Love the grit of your sandpaper, as it is critical in the finishing process. If you follow the blog, you know I prefer to use waterborne coatings; and sanding is critical, because these coatings cause the grain to raise. A good sanding will knock down the raised grain, preparing the road for a wonderfully smooth finish.
In this blog entry you get two for the price of one: A tip to help you keep track of your coating’s life, and something to help you get a nice, smooth finish.
In a recent article I showed how I go about prepping the legs to seal the wood for the stand-up desk, and to impart a wonderful reddish tint to the walnut by using a waterborne garnet shellac from Target Coatings, UltraSeal-WB. This product, like most waterborne coatings, raises the grain; as a result, light sanding is required to ensure a nice, smooth finish. I first tried the shellac on a test leg, to make sure it was still in satisfactory condition, as the can was close to one year old.

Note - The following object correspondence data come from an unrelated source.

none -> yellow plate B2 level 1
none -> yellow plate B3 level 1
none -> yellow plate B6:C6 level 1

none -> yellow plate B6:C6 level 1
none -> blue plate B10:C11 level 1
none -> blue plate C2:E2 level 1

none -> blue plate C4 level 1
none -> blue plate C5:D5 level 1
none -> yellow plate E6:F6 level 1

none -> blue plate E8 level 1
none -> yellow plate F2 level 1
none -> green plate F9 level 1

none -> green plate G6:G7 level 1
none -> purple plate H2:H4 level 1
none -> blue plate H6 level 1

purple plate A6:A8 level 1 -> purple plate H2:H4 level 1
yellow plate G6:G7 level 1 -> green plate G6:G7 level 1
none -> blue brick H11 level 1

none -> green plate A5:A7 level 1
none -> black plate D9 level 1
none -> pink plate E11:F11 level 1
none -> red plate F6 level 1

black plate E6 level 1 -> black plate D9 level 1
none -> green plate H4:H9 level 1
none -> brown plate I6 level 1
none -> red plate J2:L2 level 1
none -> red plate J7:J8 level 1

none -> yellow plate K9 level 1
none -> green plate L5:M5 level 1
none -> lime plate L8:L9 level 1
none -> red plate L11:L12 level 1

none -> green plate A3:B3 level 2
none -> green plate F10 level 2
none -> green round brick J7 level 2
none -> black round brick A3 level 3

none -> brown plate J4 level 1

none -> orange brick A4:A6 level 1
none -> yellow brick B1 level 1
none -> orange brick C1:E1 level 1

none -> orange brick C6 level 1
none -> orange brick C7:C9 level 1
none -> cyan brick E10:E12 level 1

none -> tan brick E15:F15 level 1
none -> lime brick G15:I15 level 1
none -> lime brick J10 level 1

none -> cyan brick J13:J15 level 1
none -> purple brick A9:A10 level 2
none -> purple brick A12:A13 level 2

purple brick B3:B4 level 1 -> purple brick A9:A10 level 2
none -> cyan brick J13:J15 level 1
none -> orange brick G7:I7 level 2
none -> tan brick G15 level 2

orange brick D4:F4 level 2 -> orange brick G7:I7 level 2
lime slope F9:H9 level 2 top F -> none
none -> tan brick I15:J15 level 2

This brings me to the following Tip-of-the-Day:
Tip for the use of coatings: Using permanent marker, always mark on the lid the date on which you first opened the container. Exposure to air is many times responsible for the premature expiration of perfectly good coating materials. The shellac was getting close to the first-year anniversary of the UltraSeal-WB:
As the application of the UltraSeal-WB went well on the tests on the spare leg I made, I proceeded to apply the initial seal coat to all four legs, using a lint-free rag:
It was apparent on inspection that I would need to sand, as the first application of shellac raised the grain significantly – the wood surface felt almost as rough as 150-grit sandpaper:
I proceeded to sand all surfaces on the legs with 3M’s 216U Fre-Cut™ Gold 600-grit sandpaper, which I mentioned in an earlier blog entry titled Sanding — gotta love it. Viewing the results of sanding at a low angle reflects the light nicely, an indication that the wood surface is now smooth:
Using 600-grit 216U sandpaper allows sanding of critical areas, such as the bevel on the legs – I would normally worry about sanding away too much of the thin layer of shellac at the corners, and rounding the corners, but not with this sandpaper:
Now I can continue the finishing process: I will give a second application of the garnet shellac to the walnut legs. The white oak, high in tannin content, will receive one or two coats of alcohol-based shellac, to seal the surface. Note: Avoid high-pH waterborne coatings directly on the raw wood surface of high-tannin woods like red and white oak, as pinholing and bridging are likely to develop; that would make it difficult to get a nice, smooth finish.
Following all these preliminary finishing steps I will do a dry fit, in preparation for the glue-up. The glue-up will include drawboring of the mortise & tenon joinery. Then, and only then, will the desk be ready for the waterborne topcoat, Emtech 2000wvx alkyd varnish; I will do that in the finishing room.